Some pundits attribute the capital inflow to continued money repatriation by China-bound Taiwanese businesses amid a crackdown by Chinese authorities on foreign investors, while others contend that the inflow reflects the recent appreciation in the New Taiwan dollar and investors’ confidence in the nation’s economic fundamentals.
So far this year, the NT dollar has strengthened by nearly 5 percent against the US dollar, while the Directorate-General of Budget, Accounting and Statistics (DGBAS) on Wednesday revised upward its forecast of the nation’s GDP growth for this year to 1.92 percent from the 1.87 percent estimate made in November last year.
Now an important question is: How long will the high tide last?
There is no quick answer to this question, but one certainty is that the tide will subside soon after the US Federal Reserve raises interest rates again.
There is also uncertainty about a more hostile trade policy from US President Donald Trump’s government, which could affect Taiwan’s exports and increase the volatility of the NT dollar exchange rate.
Another question is: How does the country seek to benefit from the flow of hot money?
The answer depends on whether Taiwan’s investment environment has improved so that China-based Taiwanese businesses and foreign corporations will find the local market more attractive. It also hinges on if the government’s tax reform can create a competitive taxation environment here.
The fact is that Taiwan’s private investment has been lukewarm despite increased exports picking up the slack. This raises downside risks to growth.
Private investment includes all final purchases of machinery, equipment and tools by businesses, plus changes in inventories. There is empirical evidence of a positive correlation between private investment and real GDP.
While private investment has continued to grow, a closer look into government data indicates that it was largely due to real-estate construction, not the expansion of manufacturing facilities.
Last week, the DGBAS cut its private investment growth forecast to 1.85 percent from 2 percent for this year, the lowest in five years. Since funding for construction-related investments is particularly sensitive to interest rates, and financial conditions appear to show a tendency for further tightening, the slowing growth in private investment could persist if there is no substantial change in this type of investment.

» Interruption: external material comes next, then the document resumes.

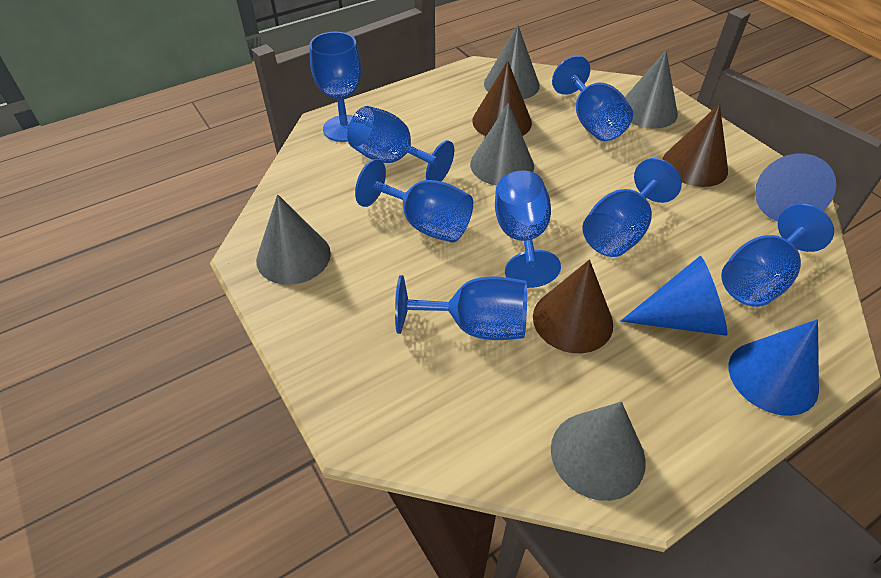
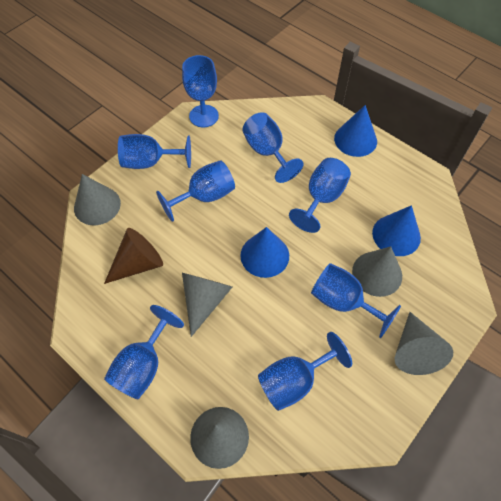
brown cone: 3 -> 1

Given that liquidity in the domestic banking system is ample and borrowing costs remain low, the government has the responsibility of guiding private funds into production in the real economy, while bringing speculative activities under control.

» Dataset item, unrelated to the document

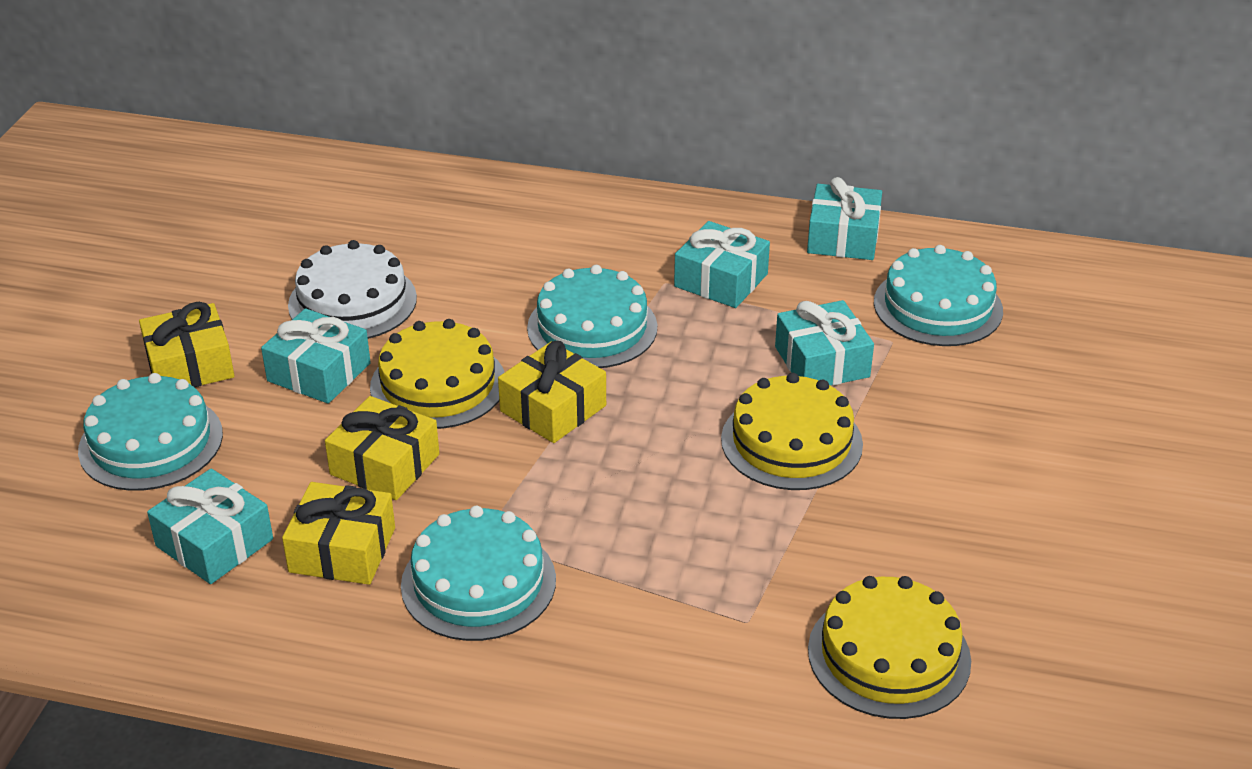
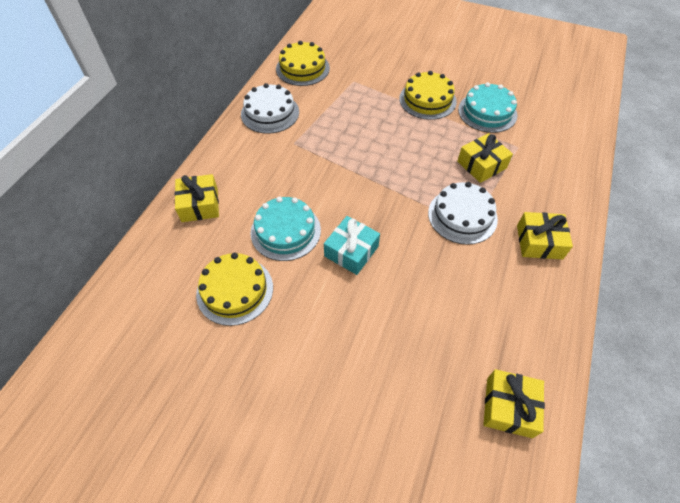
turquoise cake: 4 -> 2
turquoise gift: 5 -> 1
white cake: 1 -> 2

Even though the government is determined to push its “new southbound policy,” it is also time to bring Taiwanese investments back to the country and to revitalize the local manufacturing industry.
As government tax revenue has contributed little to promoting public investment in recent years, private investment matters. What matters more is how the government has worked to nurture an environment in which companies are willing to invest and offer high wages and can stay profitable.